Did you know that the turtles in the “moat” in front of the Phoenix Zoo undergo routine management efforts to help protect native turtles and other species in the area? Every year, it is estimated that hundreds of unwanted pet turtles are released into this Papago Park pond and other community lakes by their owners.
The first non-native species turtle trapping was held at the Phoenix Zoo in 1999. Since then, more than 880 individual turtles, representing 19 species, have been captured and nearly 560 have been removed. All female non-native turtles will be removed from the pond and placed with the Phoenix Herpetological Society to reduce population growth and keep from overcrowding.

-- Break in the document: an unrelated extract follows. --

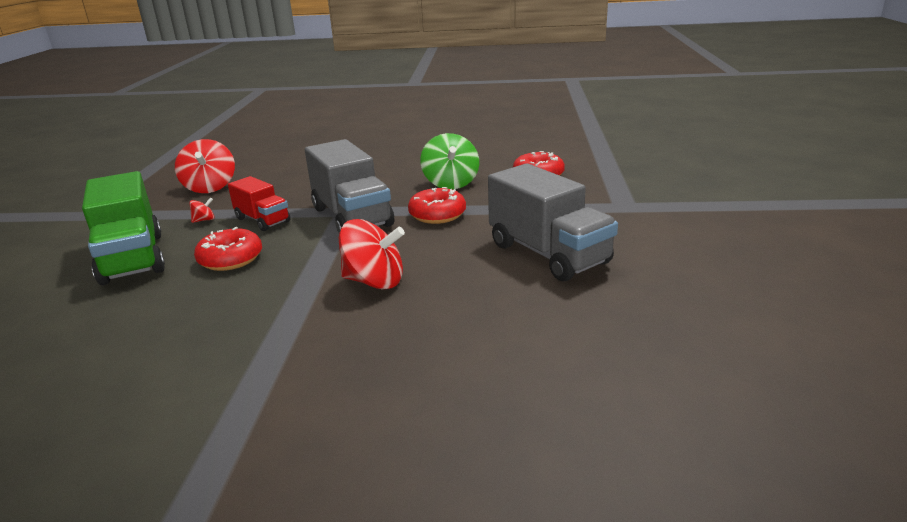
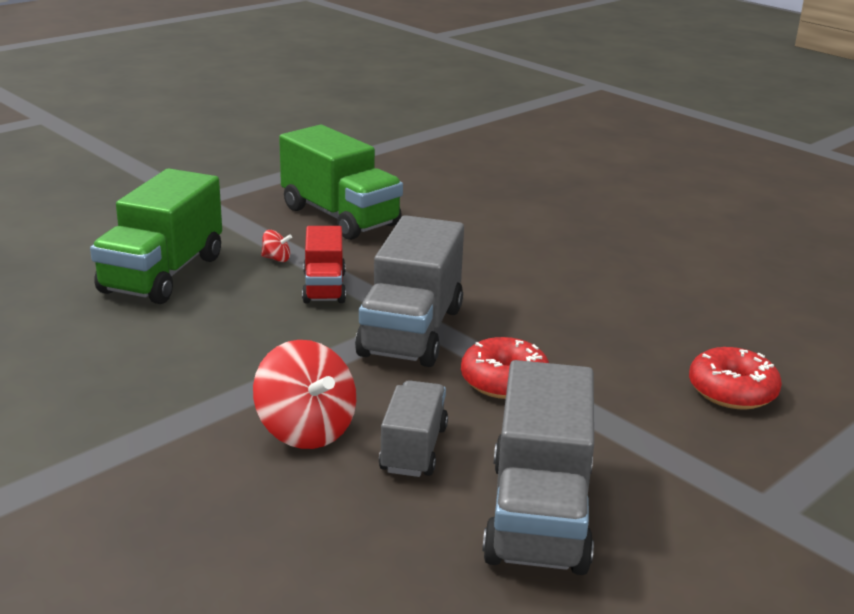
camera: 40 degrees right, 0 degrees up
(210, 187) = (340, 216): red spinning top -> green truck
(231, 259) = (230, 322): red donut -> none
(446, 260) = (413, 449): none -> grey truck
(451, 183) = (595, 342): green spinning top -> none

This will help prevent non-native species from traveling to nearby waters where they could out-compete, spread disease to or prey on native turtles and other native aquatic wildlife. Non-native male and all other native turtle species found at the pond will be returned to the water to continue to provide zoo visitors the unique opportunity to view them from the bridge upon arrival. Turtles will be trapped and measured, weighed, sexed, species verified and marked for identification.
The event is held in conjunction with World Turtle Day on May 23, and is also used as a teaching experience for the Game and Fish Department’s homeschool program. World Turtle Day aims to promote turtle conservation efforts.
Friday, May 19 to Sunday, May 21, 2017
Traps will be set at 8 a.m., and checked at noon and 4 p.m. on Friday. Traps will be rechecked at 8 a.m., noon and 4 p.m. on Saturday and Sunday. Trap checking takes approximately two hours.
Papago Park pond at the Phoenix Zoo entrance
455 N. Galvin Parkway
Phoenix, AZ 85008
– AZGFD PIO Nathan Gonzalez at (480) 290-2276
– Linda Hardwick of the Phoenix Zoo at (602) 663-3254.
– Cristina Jones, Arizona Game and Fish Department turtles project coordinator
– Bradley Poynter, Phoenix Zoo conservation and science manager
– Andy Reischmann, Phoenix Herpetological Society board member
In 2016, 31 turtles were caught during the trapping; 27 of those were red-eared sliders (pond sliders), a common household pet. Many of the smaller turtles had evidence of previous captivity, indicating they were most-likely intentionally released by their owners.
Turtles will be live-trapped using fish as bait. This is a good opportunity for families to watch wildlife management in action, and learn about responsible turtle and small-pet ownership.